Subject Description
Connections

CONN 397 | Migration and the Global City

This course explores the political, cultural, historical, and social footprint of urban life in the contemporary era of unprecedented mobility. Students explore scholarly frameworks used to understand contemporary migration and mobility, and the foundational scholarship that shapes our conceptualization of urban space and the urban landscape. Putting theories regarding state formation of immigration regimes into conversation with the lived experience of migrants in the urban landscape provides a multidimensional vantage point on the patterns and consequences of migration.

CONN 309 | Applied Environmental Politics and Agenda Setting

This course examines the politics underlying the societal decisions we make regarding the environment. It is more ambitious than a survey of environmental problems in the U.S. because problems do not speak for themselves. While environmental problems reflect certain empirical realities about our physical world, they come to our attention through human contests over values. Environmental problems are strategically defined, managed, promoted, and challenged by a complex array of social actors.

CONN 311 | Interactive Fiction

Technological innovations over the past several decades have greatly increased our ability to tell stories in which the reader's choices affect the narrative. These can range from text-based novels in electronic form that contain a couple of branching plot points, to episodes of television shows that require the viewer to select an option to advance the narrative, to sophisticated computer and video games featuring multiple alternative storylines. Historically, the term "interactive fiction" has tended to refer to computer-enabled stories that are text-based.

CONN 333 | Nations and Nationalism in Modern Europe

This course examines the rise of nationalism in continental Europe from 1789 to 1918, a period beginning with the French Revolution and ending with World War One.
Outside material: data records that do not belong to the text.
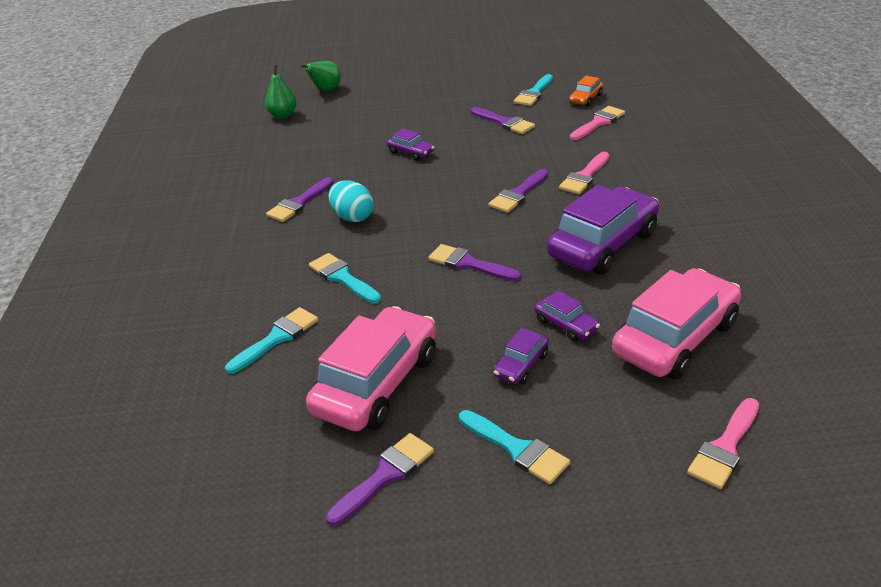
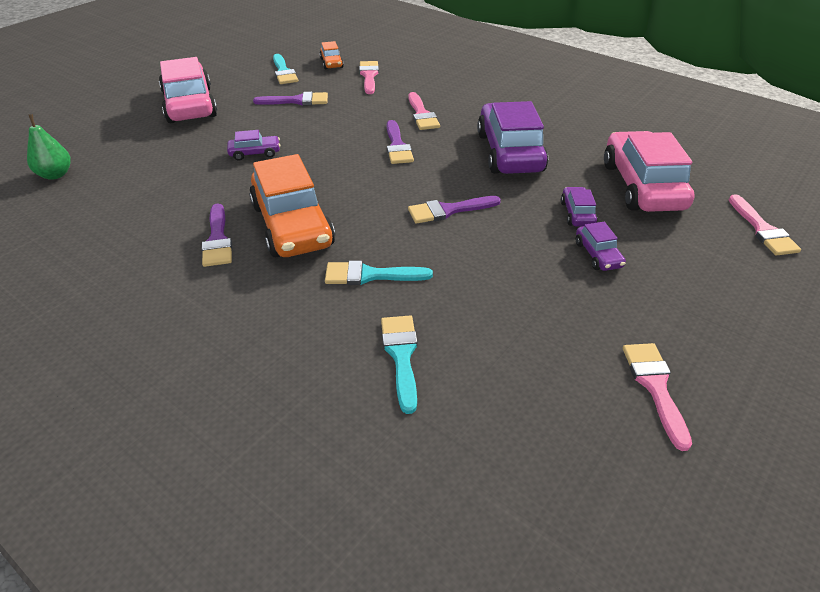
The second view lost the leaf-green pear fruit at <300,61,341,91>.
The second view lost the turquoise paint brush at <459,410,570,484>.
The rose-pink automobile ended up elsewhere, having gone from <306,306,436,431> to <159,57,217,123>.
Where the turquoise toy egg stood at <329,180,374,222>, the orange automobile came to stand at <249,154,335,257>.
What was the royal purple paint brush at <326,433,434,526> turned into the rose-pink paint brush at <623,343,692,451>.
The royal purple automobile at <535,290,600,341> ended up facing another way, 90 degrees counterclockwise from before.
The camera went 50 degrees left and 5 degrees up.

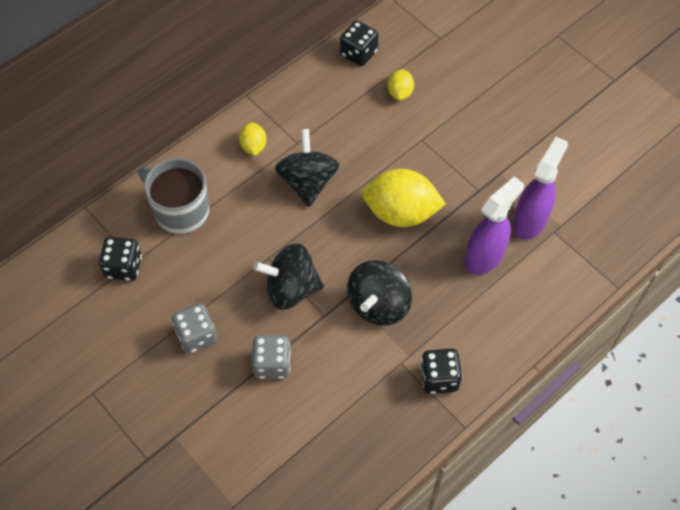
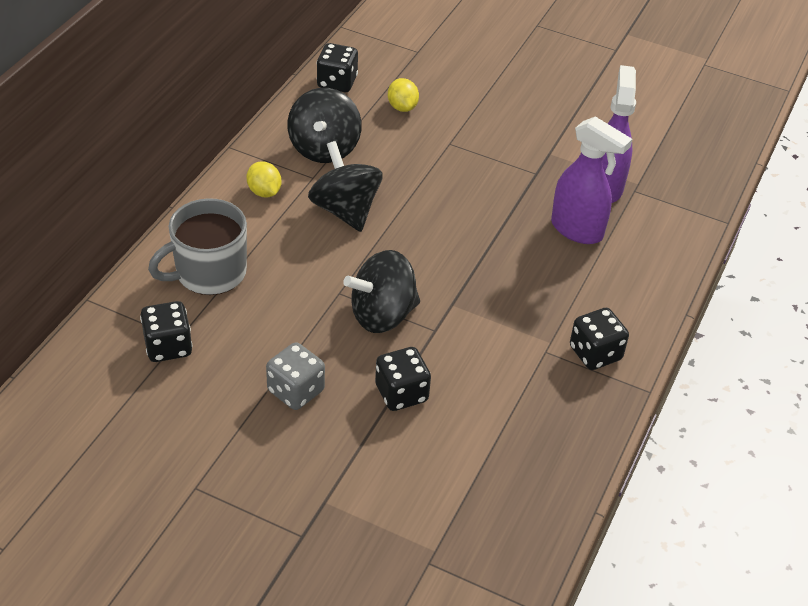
The second view lost the golden lemon at <362,169,446,227>.
The ebony spinning top ended up elsewhere, having gone from <347,260,412,325> to <287,88,361,163>.
What was the grey die at <252,335,291,379> turned into the ebony die at <375,347,431,411>.
The grey tea mug at <138,158,209,234> ended up facing another way, 45 degrees counterclockwise from before.
The royal purple spray cleaner at <464,177,524,274> ended up facing another way, 105 degrees clockwise from before.
The camera went 25 degrees left and 15 degrees down.

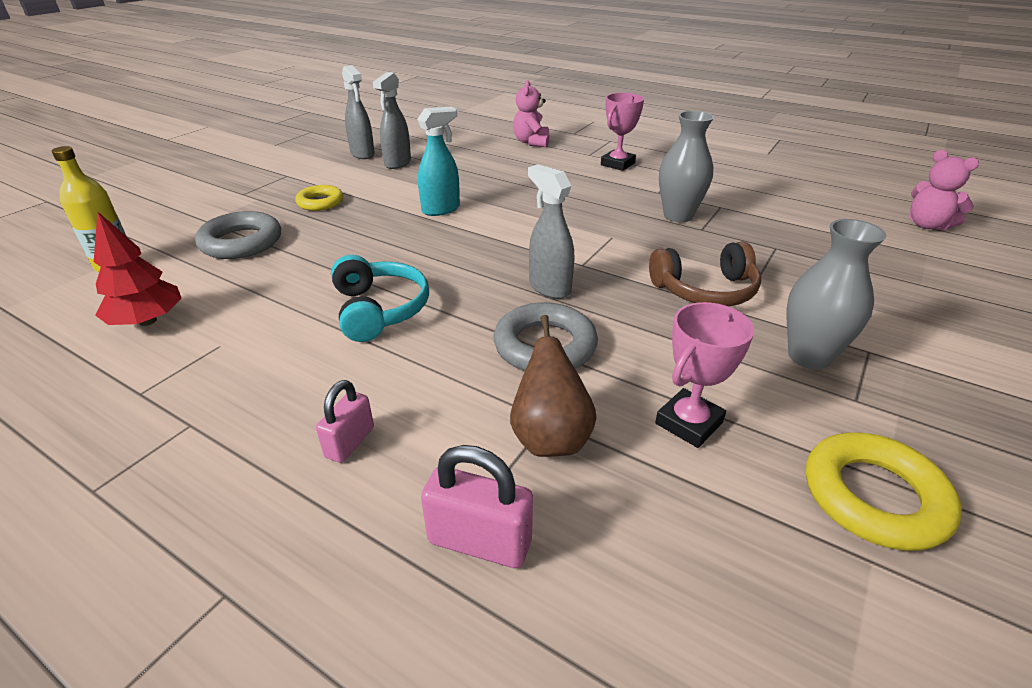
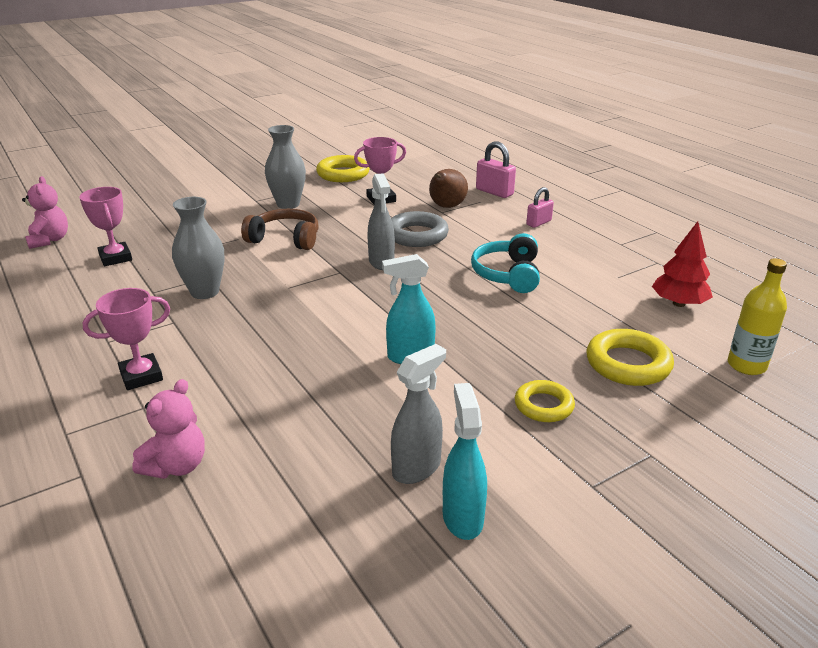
The second view gained the rose-pink award cup at <79,187,132,266>.
What was the grey hoop at <195,211,281,259> turned into the golden hoop at <587,329,674,386>.
What was the grey spray cleaner at <342,65,375,159> turned into the turquoise spray cleaner at <443,383,487,540>.
The camera went 155 degrees left and 5 degrees down.

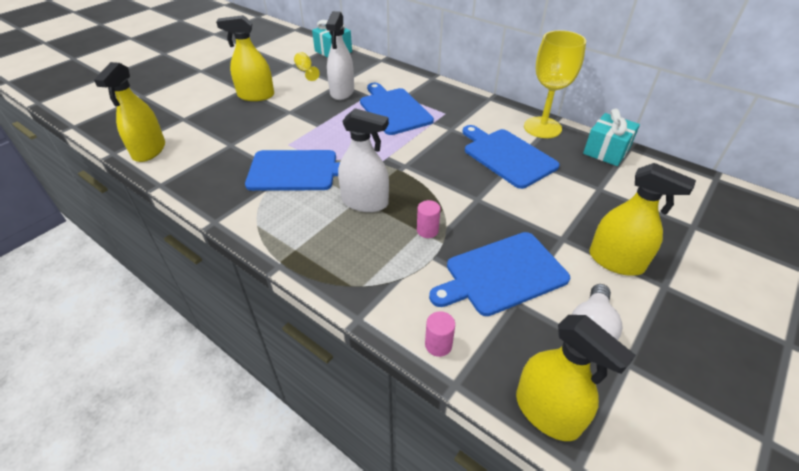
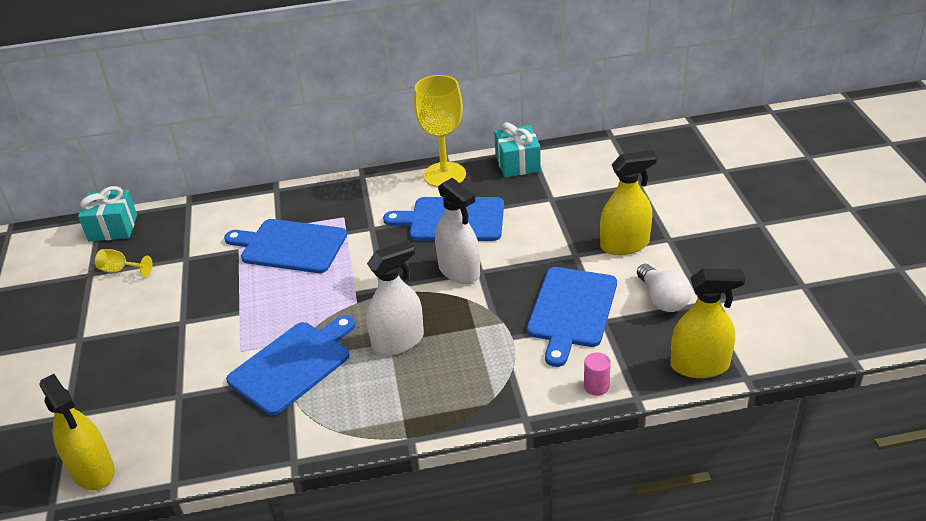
The second view lost the golden spray cleaner at <216,15,274,101>.
The second view lost the rose-pink cylinder at <417,200,441,238>.
The pure white spray cleaner ended up elsewhere, having gone from <326,11,354,100> to <435,178,480,284>.
The camera went 45 degrees left and 5 degrees down.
Drawing on interdisciplinary scholarship, the course explores a period when modern nationalism emerged as a coherent way of seeing the world and then emerged as the principle ideology for organizing states and societies in Europe. Primary focus is on highly interrelated nation-building projects in five parts of Europe: France, Germany, Hapsburg Austria, Poland, and Russia.

CONN 377 | Caesar in Vietnam: PTSD in the Ancient World?

This class takes a penetrating look at the burgeoning scholarly interest in Post Traumatic Stress Disorder and its possible relevance to ancient combat in Greece and Rome. Extensive readings include selections from Homer's Iliad, Odyssey, the tragedies Aias and Herakles Mainomenos, and Roman battle accounts. Students then look at how various of these works have been interpreted as proof of PTSD in the ancient world, most notably by psychologist Jonathan Shay, but also by an increasing number of classical scholars.

CONN 334 | Truth and Reconciliation in South Africa and Beyond

This course uses South Africa's Truth and Reconciliation Commission (established in 1995) as a starting point for considering questions around historical trauma, transitional justice and the production of knowledge. Students analyze the TRC in terms of South African history and identity, examining ways in which it both replicated and sought to remake relationships of power within that country, and also explore points of comparison with TRCs in other countries. As a Connections core course, the course introduces students to a variety of disciplinary perspectives.

CONN 354 | Hormones, Sex, Society, & Self

Ways of identifying vary and are informed by both lived experience and aspects of biology. Our language around identity, gender identity in particular, has grown and evolved over time. Yet there remains a critical gap in understanding the contribution of biology and the biological sexes to this deeply personal psychosocial construct. There is, however, a growing body of literature that demonstrates that the sex of the brain itself (i.e. sex-typical patterns of neural organization), genetic sex (i.e. chromosomal sex), and phenotypic sex (i.e.